Refletir sobre os sentimentos de Jesus pode iluminar nossas próprias experiências, frequentemente marcadas por incertezas e cansaços. Não temos como imitar Jesus em tudo, porque os contextos são diversos, mas podemos nos inspirar em sua vida ele para lidarmos com os revezes do nosso cotidiano. Como bem diz o Pe. Zezinho em sua canção: "O que é preciso para ser feliz? Amar como Jesus amou, viver como Jesus viveu, sonhar como Jesus sonhou, sentir o que Jesus sentia".

Meditemos sobre a tristeza, esse sentimento que marca nossa existência e que foi santificado pela vivência de Jesus. Muitas vezes, ela pode nos paralisar ou lavar à depressão, tirando nossa vontade de viver. Porém, nem toda a tristeza é ruim.  Ficar triste, por exemplo, por estar longe de Deus, por ter feito algo errado ou por ter ofendido alguém e se arrepender, tem grande valor. São Paulo escreveu: "A tristeza, segundo Deus, produz um arrependimento irrevogável que leva à salvação, enquanto a tristeza mundana traz a morte" (2 Cor 7, 10).

A tristeza saudável pode conter valiosas lições: reconhecer o que já não temos, mas que nos fazia felizes; tomar consciência dos nossos defeitos, aprendendo a discernir o bem do mal; a sermos humildes, percebendo o que nos falta na vida e, ao mesmo tempo, abrir-nos para encontros inesperados, chamando-nos a sair da autossuficiência.

Jesus experimentou sentiu tristeza ao longo de sua vida.

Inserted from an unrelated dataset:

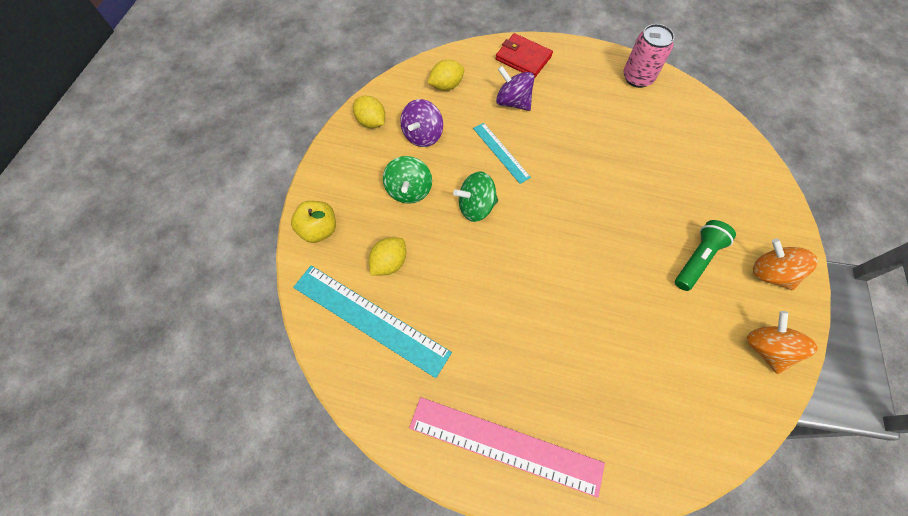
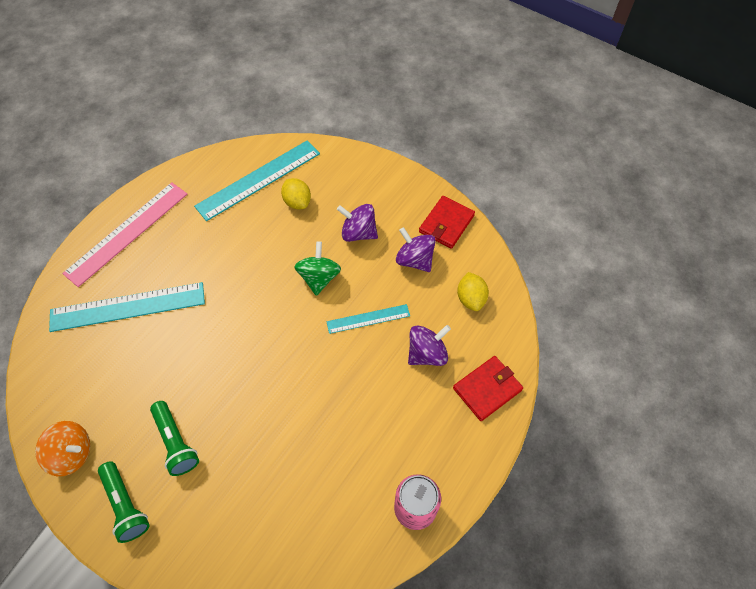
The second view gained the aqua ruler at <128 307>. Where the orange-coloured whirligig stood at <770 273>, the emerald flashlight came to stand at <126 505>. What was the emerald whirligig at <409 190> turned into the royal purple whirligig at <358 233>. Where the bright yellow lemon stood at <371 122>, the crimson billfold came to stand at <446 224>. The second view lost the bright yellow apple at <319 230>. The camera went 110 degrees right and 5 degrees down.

Ele se entristeceu diante do pecado da "dureza de coração" dos seus interlocutores, especialmente dos líderes religiosos que o rejeitavam. Experimentou a tristeza profunda no Jardim das Oliveiras antes ser preso, julgado e condenado (Mc 14,33). Ele superou esse momento entregando-se totalmente à vontade do Pai (Mc 14,36), encontrando na paixão iminente uma lógica de amor a Deus e ao próximo.

Com Jesus, aprendemos que, quando o amor se torna a razão de viver e de morrer, a tristeza dá lugar à felicidade e à alegria profunda, que são dons do Espírito Santo. Ele nos ensina a lidar com a tristeza sem nos perdermos em meio às trevas.

Jesus também manifestou sua vulnerabilidade com lágrimas. Ele chorou pela morte de seu amigo Lázaro: "Jesus começou a chorar", e os presentes comentaram: "Vejam como ele o amava!" (Jo 11,35-36).  Chorou também ao avistar Jerusalém, após sua entrada triunfal messiânica, lamentando que a Cidade Santa não reconheceu o momento da sua visita. Ele veio trazer a paz, mas foi rejeitado e crucificado como um malfeitor (Lc 19,41-44).

Jesus disse "Bem-aventurados os que choram, porque serão consolados" (Mt 5,4) e "Bem-aventurados vocês que agora choram, porque vocês se alegrarão" (Lucas 6,21).  Choramos de tristeza, pelo sofrimento injusto, pelos nossos pecados. Não são lágrimas inúteis. Elas são recolhidas por Deus, que no Reino, porá fim à morte e a tudo o que contradiz a vida em plenitude, com um gesto muito simples e cheio de amor: Ele mesmo enxugará as lágrimas de todos os rostos (cf. Ap 21,4).

É preciso aprender a sofrer sem perder a esperança. Afinal até a dor e a tristeza passam, mas Deus permanece conosco. Em Cristo, Deus experimentou a tristeza e nos indicou o caminho da superação pela fé. Deus é fonte da alegria e está sempre conosco.